1. PDF processing and text extraction
2. Text chunking for manageable processing
3. Vector store creation using [FAISS](https://engineering.fb.com/2017/03/29/data-infrastructure/faiss-a-library-for-efficient-similarity-search/) and OpenAI embeddings
4. Retriever setup for querying the processed documents
5. Evaluation of the RAG system

### Import libraries and environment variables

In [1]:
import os
import sys

In [4]:
os.environ["GOOGLE_APPLICATION_CREDENTIALS"] = (
    "/home/stackops/secret/work/vngcloud/ai-platform/vertex-ai-credential.json"
)

In [3]:
from helpers.helper_functions import *

### Read Docs

In [5]:
path = "/home/stackops/langchain-labs/data/markdown/vks-la-gi.pdf"

### Encode document

In [7]:
def encode_pdf(path: str, chunk_size=1000, chunk_overlap=200):
    """
    Encodes a PDF book into a vector store using OpenAI embeddings.

    Args:
        path: The path to the PDF file.
        chunk_size: The desired size of each text chunk.
        chunk_overlap: The amount of overlap between consecutive chunks.

    Returns:
        A FAISS vector store containing the encoded book content.
    """

    # Load PDF documents
    loader = PyPDFLoader(path)
    documents = loader.load()

    # Split documents into chunks
    text_splitter = RecursiveCharacterTextSplitter(
        chunk_size=chunk_size, chunk_overlap=chunk_overlap, length_function=len
    )
    texts = text_splitter.split_documents(documents)
    cleaned_texts = replace_t_with_space(texts)

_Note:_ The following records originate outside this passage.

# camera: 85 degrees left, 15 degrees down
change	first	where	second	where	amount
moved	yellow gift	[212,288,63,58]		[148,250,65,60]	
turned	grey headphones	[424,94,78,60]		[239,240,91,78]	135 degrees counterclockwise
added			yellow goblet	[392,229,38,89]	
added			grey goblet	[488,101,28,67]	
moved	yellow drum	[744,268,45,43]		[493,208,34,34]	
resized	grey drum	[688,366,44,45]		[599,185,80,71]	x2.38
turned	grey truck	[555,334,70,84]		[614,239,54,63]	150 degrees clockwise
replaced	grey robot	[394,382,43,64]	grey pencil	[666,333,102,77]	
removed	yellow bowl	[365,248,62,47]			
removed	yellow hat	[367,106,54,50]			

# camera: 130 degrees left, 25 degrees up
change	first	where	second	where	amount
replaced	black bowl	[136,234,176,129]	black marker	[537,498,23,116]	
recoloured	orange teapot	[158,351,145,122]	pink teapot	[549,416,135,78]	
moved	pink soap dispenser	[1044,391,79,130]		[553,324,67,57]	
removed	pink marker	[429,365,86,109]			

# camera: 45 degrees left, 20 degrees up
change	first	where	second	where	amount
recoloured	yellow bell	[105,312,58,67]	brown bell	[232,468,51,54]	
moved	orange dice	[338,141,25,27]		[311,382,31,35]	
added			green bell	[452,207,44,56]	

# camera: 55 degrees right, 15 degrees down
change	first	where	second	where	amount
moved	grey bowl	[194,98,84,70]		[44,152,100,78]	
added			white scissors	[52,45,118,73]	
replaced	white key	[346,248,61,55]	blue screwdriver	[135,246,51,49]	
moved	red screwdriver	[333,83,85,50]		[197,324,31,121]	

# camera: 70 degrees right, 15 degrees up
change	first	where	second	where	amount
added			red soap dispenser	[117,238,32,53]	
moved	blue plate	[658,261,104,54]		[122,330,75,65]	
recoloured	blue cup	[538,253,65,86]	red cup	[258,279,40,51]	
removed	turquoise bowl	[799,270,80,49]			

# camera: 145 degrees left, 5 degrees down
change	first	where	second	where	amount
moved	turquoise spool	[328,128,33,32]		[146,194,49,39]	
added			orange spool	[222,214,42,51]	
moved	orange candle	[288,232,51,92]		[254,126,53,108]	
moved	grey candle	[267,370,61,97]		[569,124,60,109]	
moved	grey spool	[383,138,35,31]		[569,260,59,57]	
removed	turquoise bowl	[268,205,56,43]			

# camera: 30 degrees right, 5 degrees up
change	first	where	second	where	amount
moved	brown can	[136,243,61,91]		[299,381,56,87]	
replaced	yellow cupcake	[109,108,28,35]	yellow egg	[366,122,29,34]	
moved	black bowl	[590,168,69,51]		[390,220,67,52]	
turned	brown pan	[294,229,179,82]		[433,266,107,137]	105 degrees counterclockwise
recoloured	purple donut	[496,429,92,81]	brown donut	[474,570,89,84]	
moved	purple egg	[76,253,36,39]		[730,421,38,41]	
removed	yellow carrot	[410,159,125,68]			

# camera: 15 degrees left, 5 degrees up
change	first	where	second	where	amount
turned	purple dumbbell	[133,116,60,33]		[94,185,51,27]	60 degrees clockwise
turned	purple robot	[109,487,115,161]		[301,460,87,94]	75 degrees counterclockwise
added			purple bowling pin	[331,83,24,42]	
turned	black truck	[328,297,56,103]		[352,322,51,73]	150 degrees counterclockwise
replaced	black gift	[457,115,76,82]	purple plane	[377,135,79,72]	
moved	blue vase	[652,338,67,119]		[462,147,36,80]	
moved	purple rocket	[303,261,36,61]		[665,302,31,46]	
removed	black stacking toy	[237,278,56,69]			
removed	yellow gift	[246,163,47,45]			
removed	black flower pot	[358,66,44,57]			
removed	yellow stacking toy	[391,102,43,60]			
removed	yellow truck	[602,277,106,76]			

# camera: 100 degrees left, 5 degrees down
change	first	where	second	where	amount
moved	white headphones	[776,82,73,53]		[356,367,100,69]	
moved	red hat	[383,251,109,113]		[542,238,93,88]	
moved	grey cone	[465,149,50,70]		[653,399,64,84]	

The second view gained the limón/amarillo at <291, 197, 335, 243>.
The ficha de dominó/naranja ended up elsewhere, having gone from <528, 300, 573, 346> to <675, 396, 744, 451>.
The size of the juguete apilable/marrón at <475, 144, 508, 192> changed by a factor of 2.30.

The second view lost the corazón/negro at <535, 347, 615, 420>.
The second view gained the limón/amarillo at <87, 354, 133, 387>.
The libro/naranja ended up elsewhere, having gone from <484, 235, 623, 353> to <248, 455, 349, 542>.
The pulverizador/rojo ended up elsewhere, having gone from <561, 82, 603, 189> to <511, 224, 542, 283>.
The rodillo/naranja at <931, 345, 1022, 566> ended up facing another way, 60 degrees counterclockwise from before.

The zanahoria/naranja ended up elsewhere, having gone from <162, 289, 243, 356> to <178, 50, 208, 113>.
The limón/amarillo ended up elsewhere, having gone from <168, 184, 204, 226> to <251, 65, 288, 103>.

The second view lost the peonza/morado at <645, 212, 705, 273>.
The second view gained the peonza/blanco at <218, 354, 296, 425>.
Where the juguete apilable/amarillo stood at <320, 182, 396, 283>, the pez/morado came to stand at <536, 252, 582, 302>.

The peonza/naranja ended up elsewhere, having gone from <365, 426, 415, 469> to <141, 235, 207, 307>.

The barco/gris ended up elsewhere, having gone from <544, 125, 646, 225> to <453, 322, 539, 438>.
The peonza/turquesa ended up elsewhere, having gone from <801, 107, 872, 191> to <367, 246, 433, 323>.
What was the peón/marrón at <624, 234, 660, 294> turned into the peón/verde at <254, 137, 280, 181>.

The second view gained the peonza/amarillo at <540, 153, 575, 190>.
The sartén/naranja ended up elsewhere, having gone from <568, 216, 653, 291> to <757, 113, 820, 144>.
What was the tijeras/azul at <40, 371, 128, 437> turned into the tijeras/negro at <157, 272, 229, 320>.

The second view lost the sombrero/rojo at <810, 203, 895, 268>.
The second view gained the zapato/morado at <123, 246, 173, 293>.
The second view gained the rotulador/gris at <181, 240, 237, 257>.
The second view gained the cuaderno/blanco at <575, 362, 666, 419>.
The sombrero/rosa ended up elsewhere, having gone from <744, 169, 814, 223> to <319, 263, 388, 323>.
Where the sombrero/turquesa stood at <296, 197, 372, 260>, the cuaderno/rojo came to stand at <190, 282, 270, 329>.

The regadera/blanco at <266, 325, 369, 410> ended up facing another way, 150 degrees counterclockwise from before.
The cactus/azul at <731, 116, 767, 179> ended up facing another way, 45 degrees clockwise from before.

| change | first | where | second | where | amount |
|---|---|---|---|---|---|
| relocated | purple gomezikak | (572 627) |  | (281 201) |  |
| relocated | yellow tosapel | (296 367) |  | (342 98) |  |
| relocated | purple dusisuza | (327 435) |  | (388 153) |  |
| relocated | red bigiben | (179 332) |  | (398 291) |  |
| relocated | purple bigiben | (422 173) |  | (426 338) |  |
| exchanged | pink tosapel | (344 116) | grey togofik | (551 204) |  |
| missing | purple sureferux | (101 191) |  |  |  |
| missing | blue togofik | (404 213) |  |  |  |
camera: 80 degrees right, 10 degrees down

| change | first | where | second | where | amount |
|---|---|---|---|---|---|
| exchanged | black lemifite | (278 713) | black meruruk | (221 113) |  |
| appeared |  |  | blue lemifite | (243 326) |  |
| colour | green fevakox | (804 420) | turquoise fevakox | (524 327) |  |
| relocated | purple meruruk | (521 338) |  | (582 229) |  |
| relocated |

    # Create embeddings (Tested with OpenAI and Amazon Bedrock)
    embeddings = get_langchain_embedding_provider(EmbeddingProvider.OPENAI)
    #embeddings = get_langchain_embedding_provider(EmbeddingProvider.AMAZON_BEDROCK)

    # Create vector store
    vectorstore = FAISS.from_documents(cleaned_texts, embeddings)

    return vectorstore